At re:Invent 2023, AWS introduced a new capability within its AI stack called Amazon SageMaker HyperPod. The product was developed based on customer feedback and pain points around working with AI foundation models. AWS says the solution can reduce training time by up to 40%. The solution enables the following:
Automatic cluster health check and repair. If an instance becomes defective during a training workload, SageMaker HyperPod automatically detects and swaps faulty nodes with healthy ones. To detect faulty hardware, SageMaker HyperPod regularly runs an array of health checks for graphics processing unit (GPU) and network integrity.
Streamlined, distributed training for large training clusters. SageMaker HyperPod is preconfigured with Amazon SageMaker distributed training libraries, enabling users to automatically split their models and training data sets across AWS cluster instances to help them efficiently scale training workloads.
Optimized utilization of clusters’ compute, memory, and network resources. Amazon SageMaker distributed training libraries optimize training jobs for AWS network infrastructure and cluster topology through two techniques: model parallelism and data parallelism. Model parallelism splits models too large to fit on a single GPU into smaller parts before distributing across multiple GPUs to train, and data parallelism splits large data sets to train concurrently and improve training speed.

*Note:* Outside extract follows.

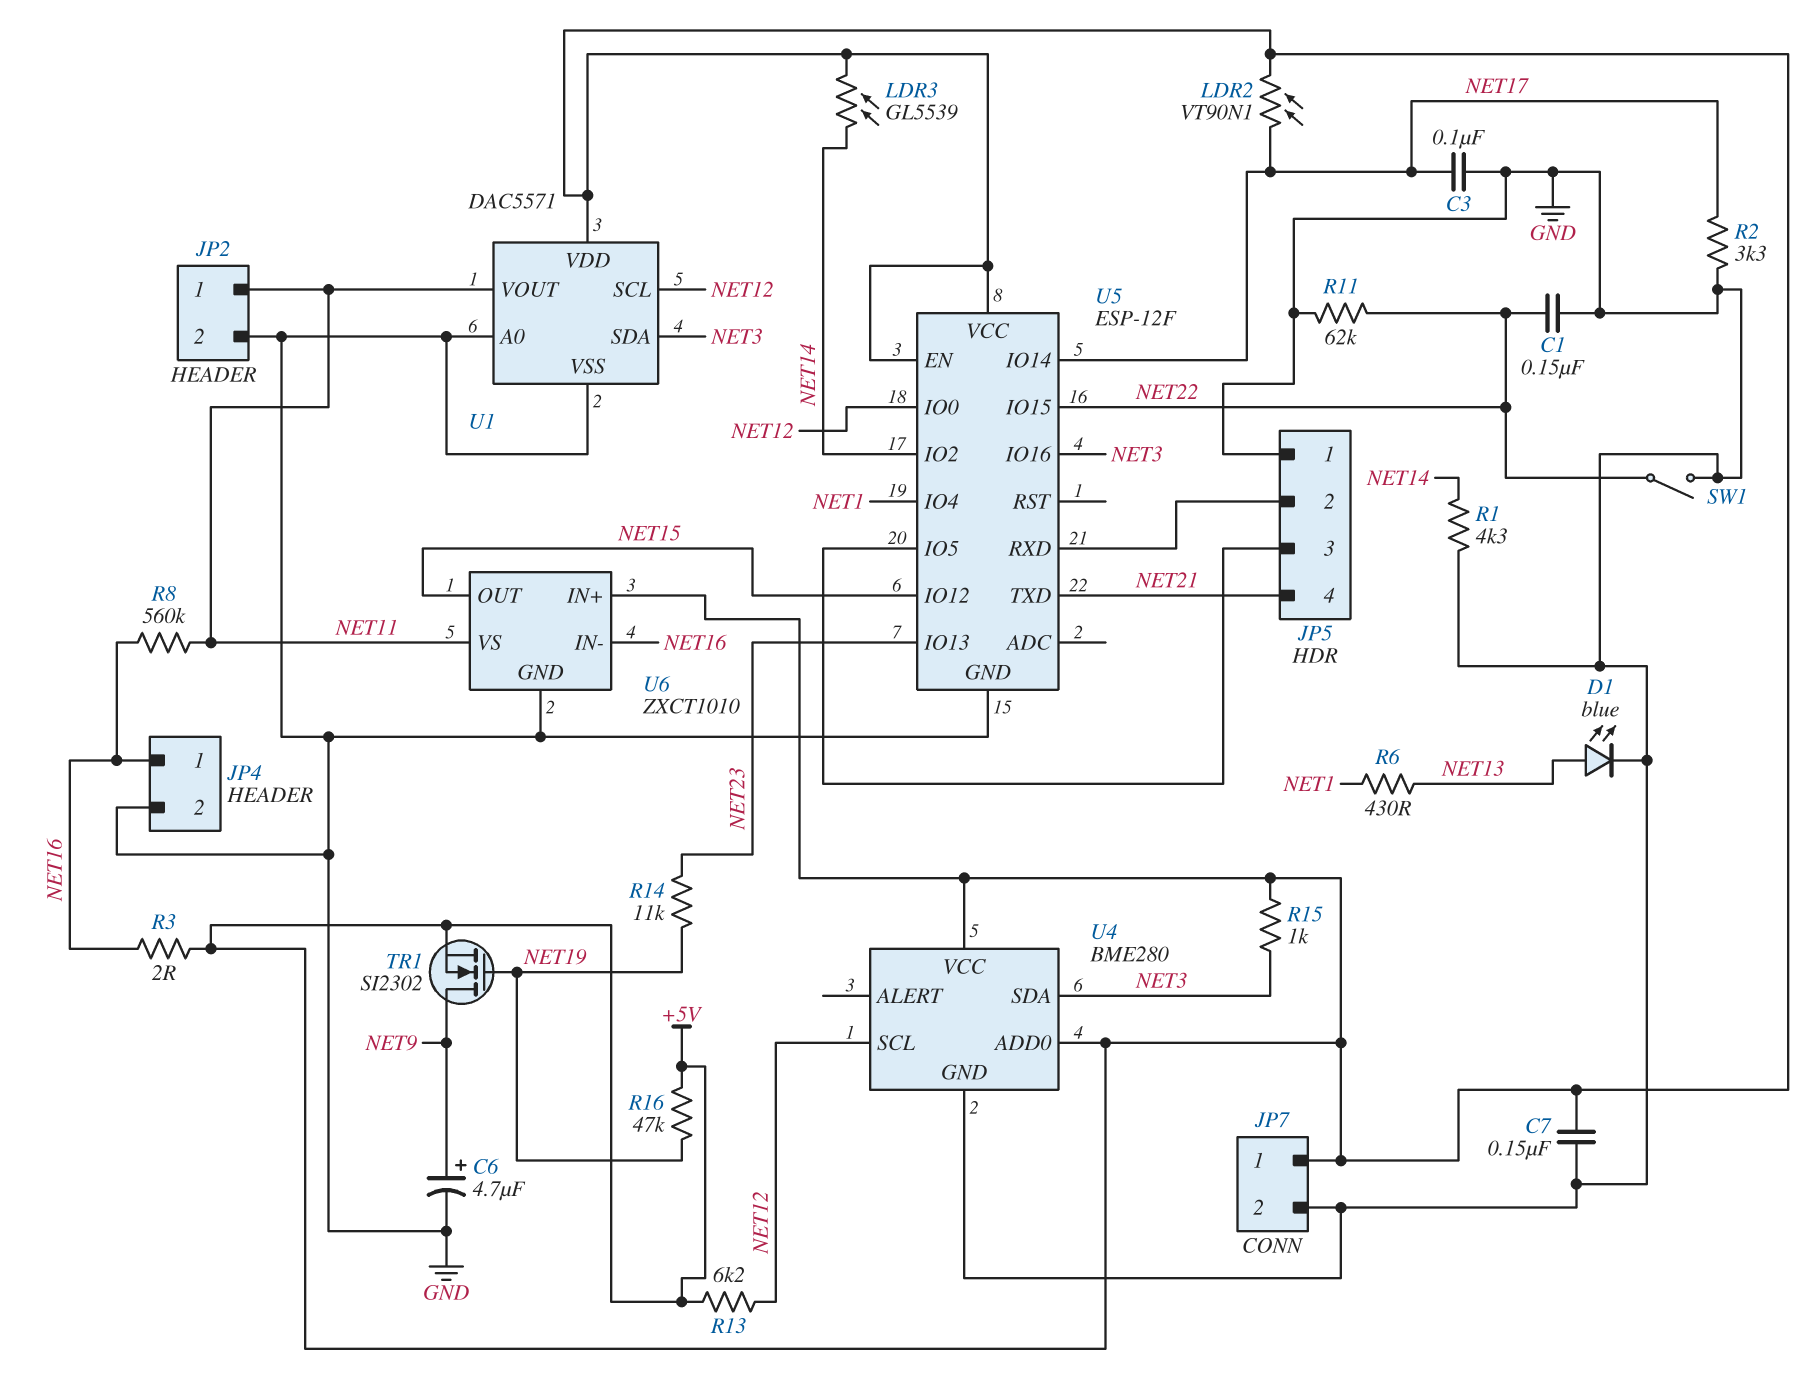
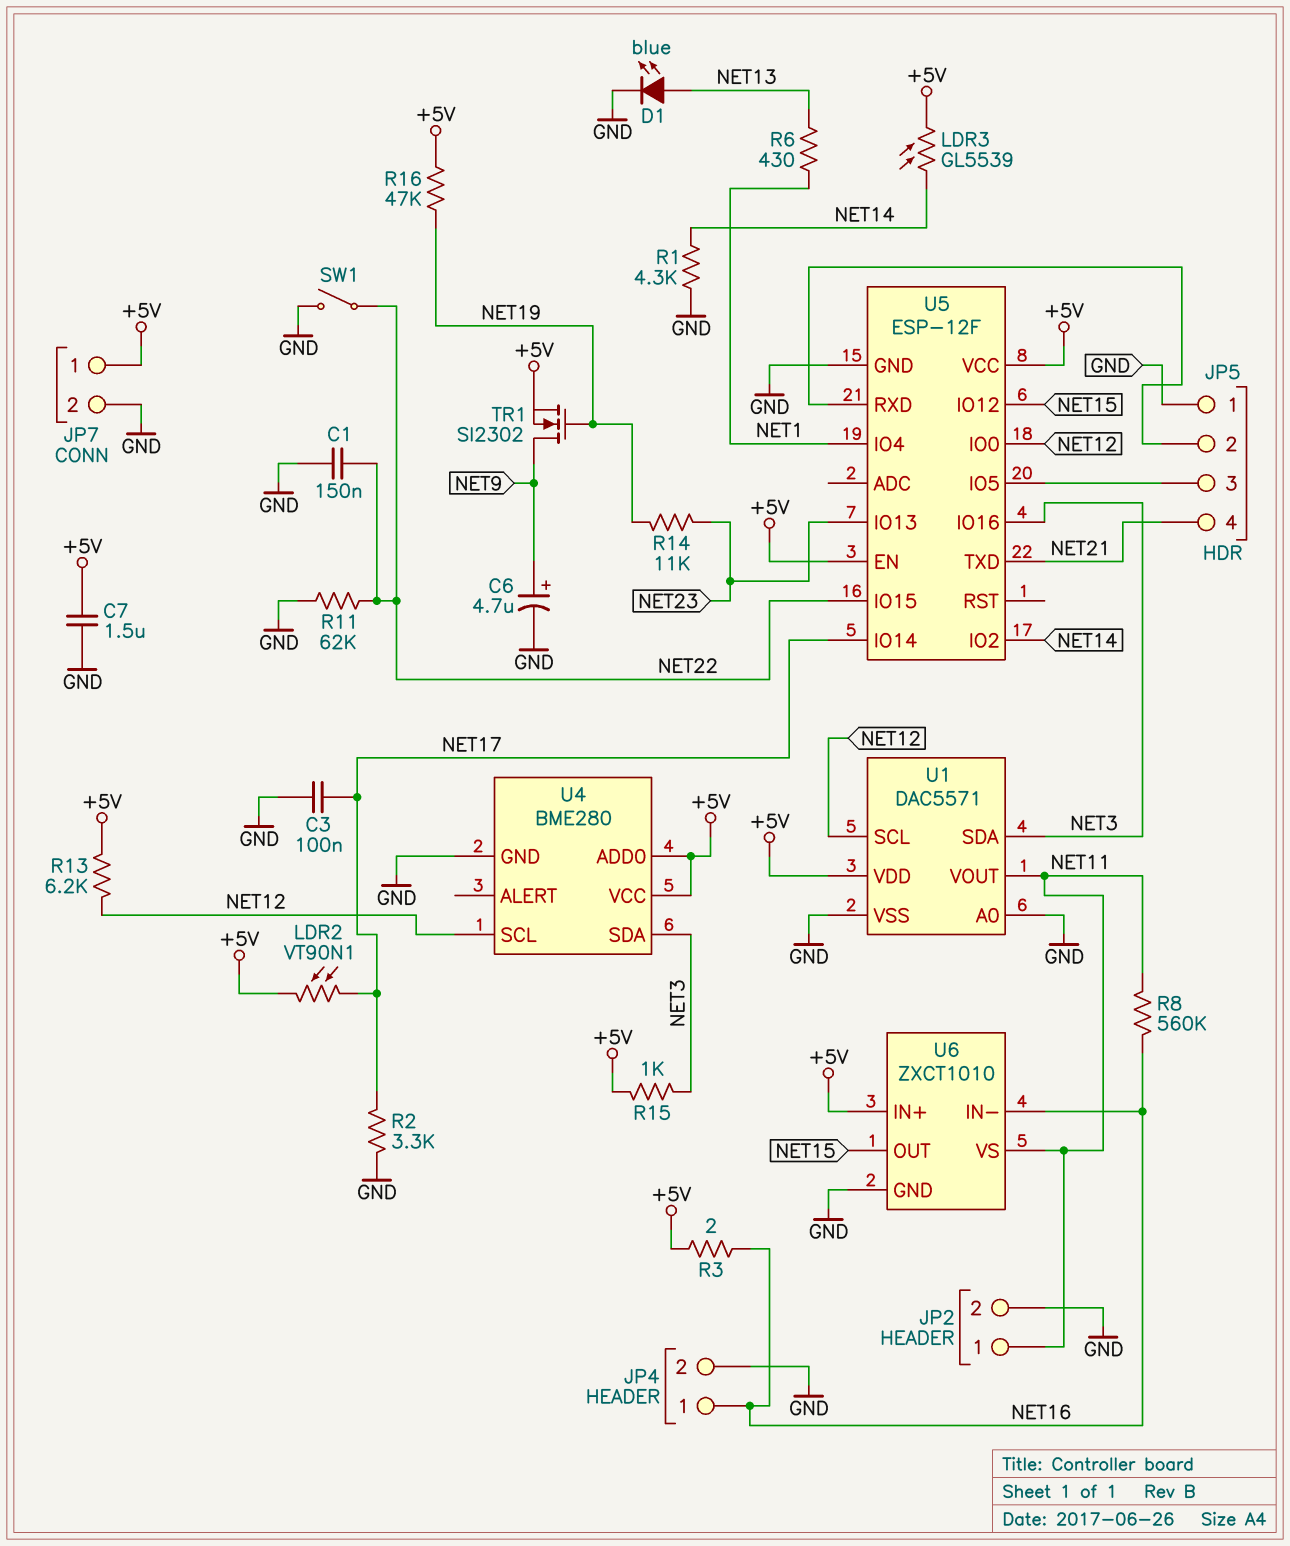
C7: 150nF (+5V, GND) -> 1.5uF (+5V, GND)

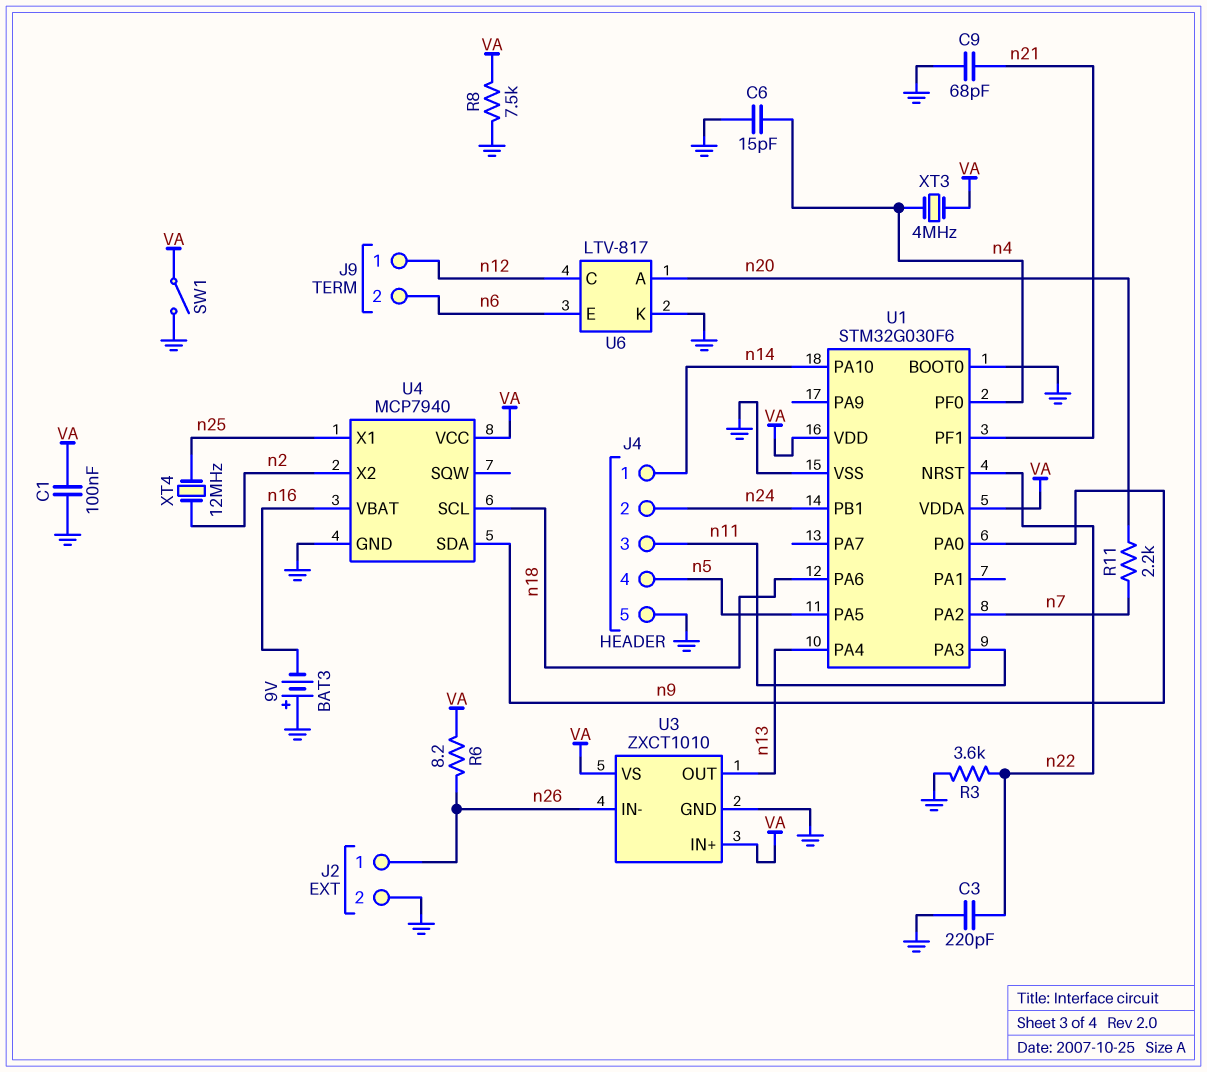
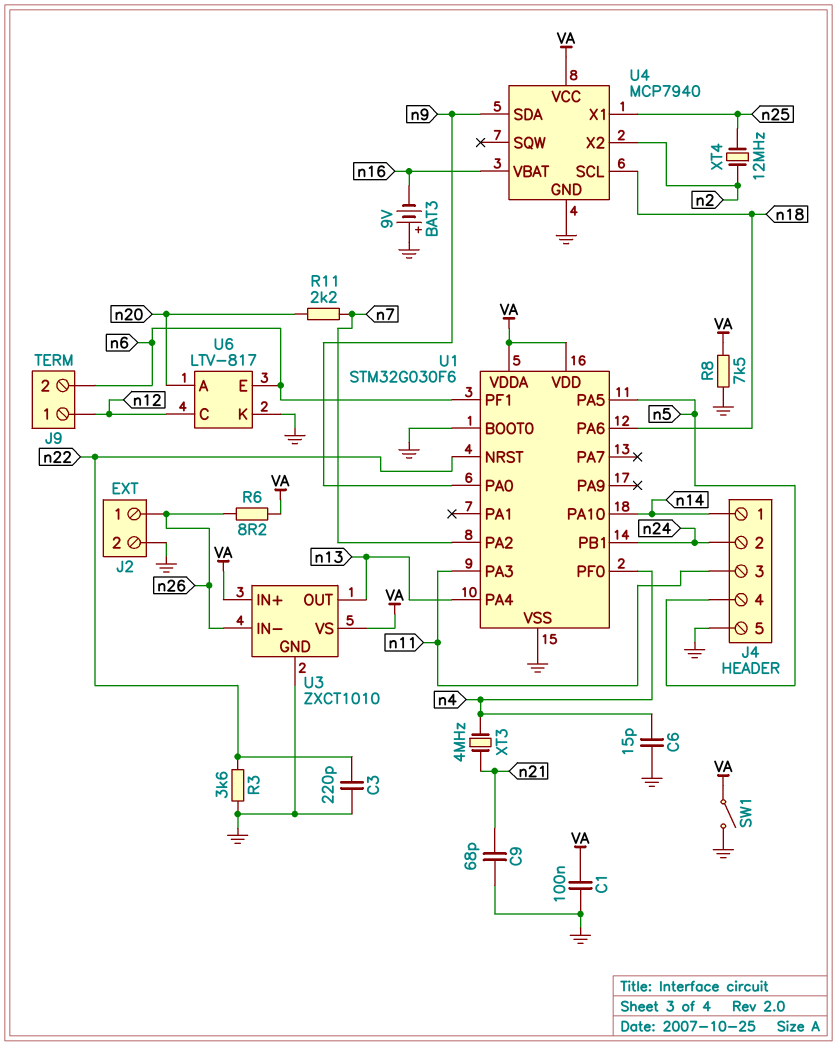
U1 pin PF1: n21 -> n6
XT3: 4MHz (VA, n4) -> 4MHz (n4, n21)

Enterprise Strategy Group spoke with Shane Robbins, Senior Manager, Product Marketing – AI and Machine Learning about what AWS is learning from customer use of Amazon SageMaker HyperPod. “First, our customers are looking to get rid of some of the heavy lifting around model training,” said Robbins, “Compute workloads, in that sense, are huge, and the automatic detection and swap of faulty nodes the product offers means teams don’t have to dedicate resources to make it work. But in addition to that, many of our customers want more control, so they are building their own foundation models. The only path to such a thing is to have a cost-effective way to get there.”
Robbins mentioned customers that use HyperPod include AI foundation model makers like Perplexity and Stability AI, but he also mentioned enterprise plays like Thomson-Reuters, Hugging Face, IBM, and Salesforce.